- _PROBLEM REQUIREMENTS_
Below are some entries. Reproduce them word for word.

>>>

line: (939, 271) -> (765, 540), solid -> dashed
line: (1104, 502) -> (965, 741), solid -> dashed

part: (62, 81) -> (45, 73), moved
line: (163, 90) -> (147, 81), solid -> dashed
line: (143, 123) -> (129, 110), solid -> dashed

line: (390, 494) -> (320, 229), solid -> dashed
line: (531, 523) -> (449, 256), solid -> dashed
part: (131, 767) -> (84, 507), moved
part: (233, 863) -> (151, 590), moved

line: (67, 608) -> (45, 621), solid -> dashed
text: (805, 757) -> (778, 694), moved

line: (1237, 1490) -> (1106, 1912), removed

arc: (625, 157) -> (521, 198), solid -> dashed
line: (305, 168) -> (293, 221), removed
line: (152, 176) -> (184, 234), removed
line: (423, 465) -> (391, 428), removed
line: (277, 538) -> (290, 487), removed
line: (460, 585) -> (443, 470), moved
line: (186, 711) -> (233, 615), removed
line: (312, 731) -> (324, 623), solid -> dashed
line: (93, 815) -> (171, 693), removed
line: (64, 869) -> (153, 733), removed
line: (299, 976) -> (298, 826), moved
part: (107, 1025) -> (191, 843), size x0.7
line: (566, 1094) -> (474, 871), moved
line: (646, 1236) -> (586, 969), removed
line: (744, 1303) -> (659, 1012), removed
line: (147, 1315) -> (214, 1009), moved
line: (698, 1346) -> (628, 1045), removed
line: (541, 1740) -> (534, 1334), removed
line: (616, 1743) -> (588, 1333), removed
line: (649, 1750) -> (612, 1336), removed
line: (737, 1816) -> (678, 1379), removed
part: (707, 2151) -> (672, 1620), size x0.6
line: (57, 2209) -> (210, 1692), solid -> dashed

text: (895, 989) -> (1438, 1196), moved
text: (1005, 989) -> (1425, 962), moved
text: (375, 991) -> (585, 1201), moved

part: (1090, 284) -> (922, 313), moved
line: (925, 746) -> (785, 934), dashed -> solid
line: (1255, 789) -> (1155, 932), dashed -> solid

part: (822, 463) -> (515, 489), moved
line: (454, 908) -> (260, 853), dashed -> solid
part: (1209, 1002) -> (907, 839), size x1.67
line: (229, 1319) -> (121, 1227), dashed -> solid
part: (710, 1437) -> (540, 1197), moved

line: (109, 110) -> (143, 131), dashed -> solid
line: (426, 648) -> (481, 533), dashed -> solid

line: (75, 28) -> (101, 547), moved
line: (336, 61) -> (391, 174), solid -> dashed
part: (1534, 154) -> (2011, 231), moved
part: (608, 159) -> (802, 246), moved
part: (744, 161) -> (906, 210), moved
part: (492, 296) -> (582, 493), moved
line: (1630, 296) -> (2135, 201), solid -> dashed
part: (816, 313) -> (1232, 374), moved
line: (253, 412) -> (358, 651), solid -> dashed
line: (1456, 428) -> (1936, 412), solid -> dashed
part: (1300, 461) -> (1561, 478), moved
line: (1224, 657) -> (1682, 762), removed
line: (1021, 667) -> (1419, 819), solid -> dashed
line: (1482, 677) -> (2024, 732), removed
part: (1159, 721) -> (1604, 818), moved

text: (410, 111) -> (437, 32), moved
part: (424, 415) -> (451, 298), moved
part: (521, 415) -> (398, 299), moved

<<<

- _WRITTEN REPLY_
line: (939, 271) -> (765, 540), solid -> dashed
line: (1104, 502) -> (965, 741), solid -> dashed

part: (62, 81) -> (45, 73), moved
line: (163, 90) -> (147, 81), solid -> dashed
line: (143, 123) -> (129, 110), solid -> dashed

line: (390, 494) -> (320, 229), solid -> dashed
line: (531, 523) -> (449, 256), solid -> dashed
part: (131, 767) -> (84, 507), moved
part: (233, 863) -> (151, 590), moved

line: (67, 608) -> (45, 621), solid -> dashed
text: (805, 757) -> (778, 694), moved

line: (1237, 1490) -> (1106, 1912), removed

arc: (625, 157) -> (521, 198), solid -> dashed
line: (305, 168) -> (293, 221), removed
line: (152, 176) -> (184, 234), removed
line: (423, 465) -> (391, 428), removed
line: (277, 538) -> (290, 487), removed
line: (460, 585) -> (443, 470), moved
line: (186, 711) -> (233, 615), removed
line: (312, 731) -> (324, 623), solid -> dashed
line: (93, 815) -> (171, 693), removed
line: (64, 869) -> (153, 733), removed
line: (299, 976) -> (298, 826), moved
part: (107, 1025) -> (191, 843), size x0.7
line: (566, 1094) -> (474, 871), moved
line: (646, 1236) -> (586, 969), removed
line: (744, 1303) -> (659, 1012), removed
line: (147, 1315) -> (214, 1009), moved
line: (698, 1346) -> (628, 1045), removed
line: (541, 1740) -> (534, 1334), removed
line: (616, 1743) -> (588, 1333), removed
line: (649, 1750) -> (612, 1336), removed
line: (737, 1816) -> (678, 1379), removed
part: (707, 2151) -> (672, 1620), size x0.6
line: (57, 2209) -> (210, 1692), solid -> dashed

text: (895, 989) -> (1438, 1196), moved
text: (1005, 989) -> (1425, 962), moved
text: (375, 991) -> (585, 1201), moved

part: (1090, 284) -> (922, 313), moved
line: (925, 746) -> (785, 934), dashed -> solid
line: (1255, 789) -> (1155, 932), dashed -> solid

part: (822, 463) -> (515, 489), moved
line: (454, 908) -> (260, 853), dashed -> solid
part: (1209, 1002) -> (907, 839), size x1.67
line: (229, 1319) -> (121, 1227), dashed -> solid
part: (710, 1437) -> (540, 1197), moved

line: (109, 110) -> (143, 131), dashed -> solid
line: (426, 648) -> (481, 533), dashed -> solid

line: (75, 28) -> (101, 547), moved
line: (336, 61) -> (391, 174), solid -> dashed
part: (1534, 154) -> (2011, 231), moved
part: (608, 159) -> (802, 246), moved
part: (744, 161) -> (906, 210), moved
part: (492, 296) -> (582, 493), moved
line: (1630, 296) -> (2135, 201), solid -> dashed
part: (816, 313) -> (1232, 374), moved
line: (253, 412) -> (358, 651), solid -> dashed
line: (1456, 428) -> (1936, 412), solid -> dashed
part: (1300, 461) -> (1561, 478), moved
line: (1224, 657) -> (1682, 762), removed
line: (1021, 667) -> (1419, 819), solid -> dashed
line: (1482, 677) -> (2024, 732), removed
part: (1159, 721) -> (1604, 818), moved

text: (410, 111) -> (437, 32), moved
part: (424, 415) -> (451, 298), moved
part: (521, 415) -> (398, 299), moved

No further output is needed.